İSTİNAF NEDENLERİ: İstinaf yoluna başvuran davacılar; mahkemece kredi dosyasının istenilmediğini ve tanık dinletme taleplerinin dikkate alınmadığını, 180.000-TL olan taşınmaz satış bedelinin 130.000-TL’sinin kredi ile kalan 50.000-TL’nin ise nakit olarak ödendiğini, ancak kredi çıkana kadar teminat olarak verdikleri senedin kendilerine iade edilmediğini belirterek, kararın kaldırılarak davanın kabulüne karar verilmesini talep etmişlerdir.

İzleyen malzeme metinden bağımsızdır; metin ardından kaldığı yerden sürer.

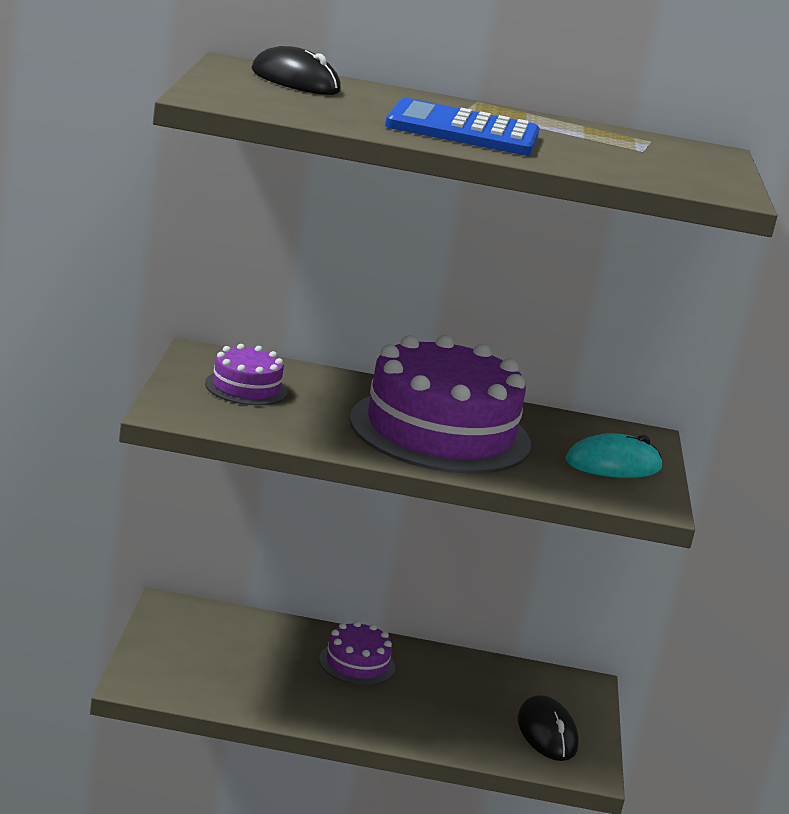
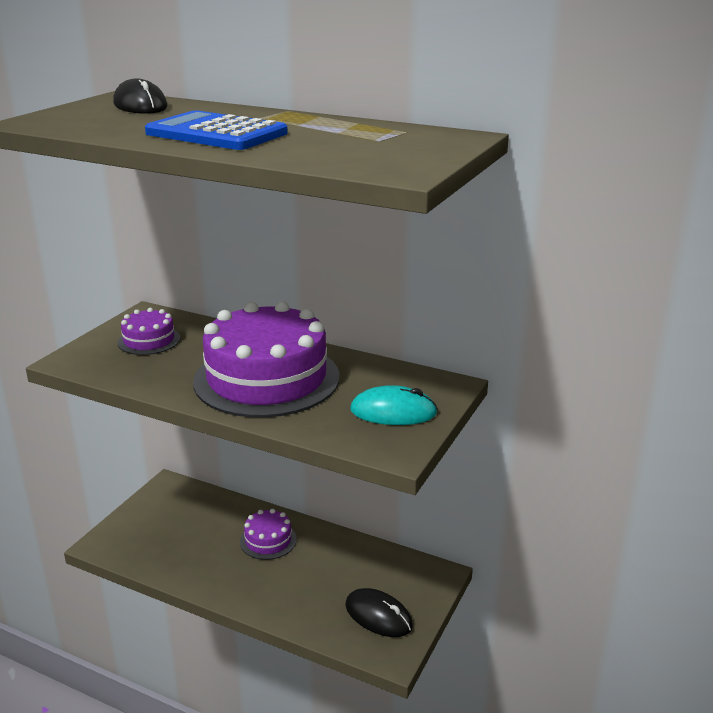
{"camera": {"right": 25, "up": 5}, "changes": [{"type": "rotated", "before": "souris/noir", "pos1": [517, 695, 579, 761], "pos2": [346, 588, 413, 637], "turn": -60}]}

GEREKÇE: Dava; bakiye taşınmaz satış bedelinin teminatı olarak verilen bono nedeniyle borçlu olunmadığının tespiti istemine ilişkindir. Kambiyo senedi niteliğinde olan bono, düzenlenmesine esas teşkil eden temel ilişkiden bağımsız, karşı edimin ödenmesi şartına bağlanamayan, kayıtsız şartsız bir bedelin ödenmesi taahüdünü içeren mücerret (soyut) bir borç ilişkisini ifade etmektedir. HMK’nın 200. maddesi gereğince; yazılı bir belgeye (senede) bağlanmış olan ve varlığı borçlusunca kabul edilen bir borcun ödendiğine ilişkin savunma, senede karşı senetle ispat zorunluluğu kuralı çerçevesinde ancak yazılı delille ispatlanabilir. Senede bağlanmış bir borcunu söndürmeyi amaçlayan borçlu, yapacağı ödeme karşılığında senedi alacaklıdan almalı, verilmediği takdirde ödeme yapmamalıdır.Somut olayda; … Ltd. Şti. adına kayıtlı taşınmazın şirket yetkilisi … tarafından 190.000-TL bedelle davacı …’a satışının yapıldığı, satış bedelinin 135.000-TL kısmının davacı tarafından kullanılan kredi ile ödendiği, bakiye bedelin ödenmediği, kalan satış bedelinin teminatı olarak davacılar tarafından davalıya takibe konu bononun verildiği, söz konusu bononun teminat olarak verildiği hususunun her iki tarafın da kabulünde olduğu, ancak bakiye bedelin ödenmemesi üzerine bononun davalı alacaklı tarafından takibe konu edildiği anlaşılmaktadır. Davacılar tarafından bono bedelinin nakit olarak ödendiği ileri sürülmüşse de, bu konuda herhangi bir yazılı delil ibraz edilmemiştir. Davacılar tarafından tanık deliline dayanılmışsa da, alacağın miktarı itibariyle tanıkla ispatı mümkün olmadığı gibi delil başlangıcı da bulunmamaktadır. Bu durumda, söz konusu bononun teminat fonksiyonunun devam ettiği, davacılar tarafından yemin deliline de dayanılmadığı anlaşılmakla, mahkemece kanıtlanamayan davanın reddine karar verilmesinde bir isabetsizlik bulunmamaktadır.Açıklanan nedenlerle, davacıların istinaf başvurusunun esastan reddine karar verilmiştir.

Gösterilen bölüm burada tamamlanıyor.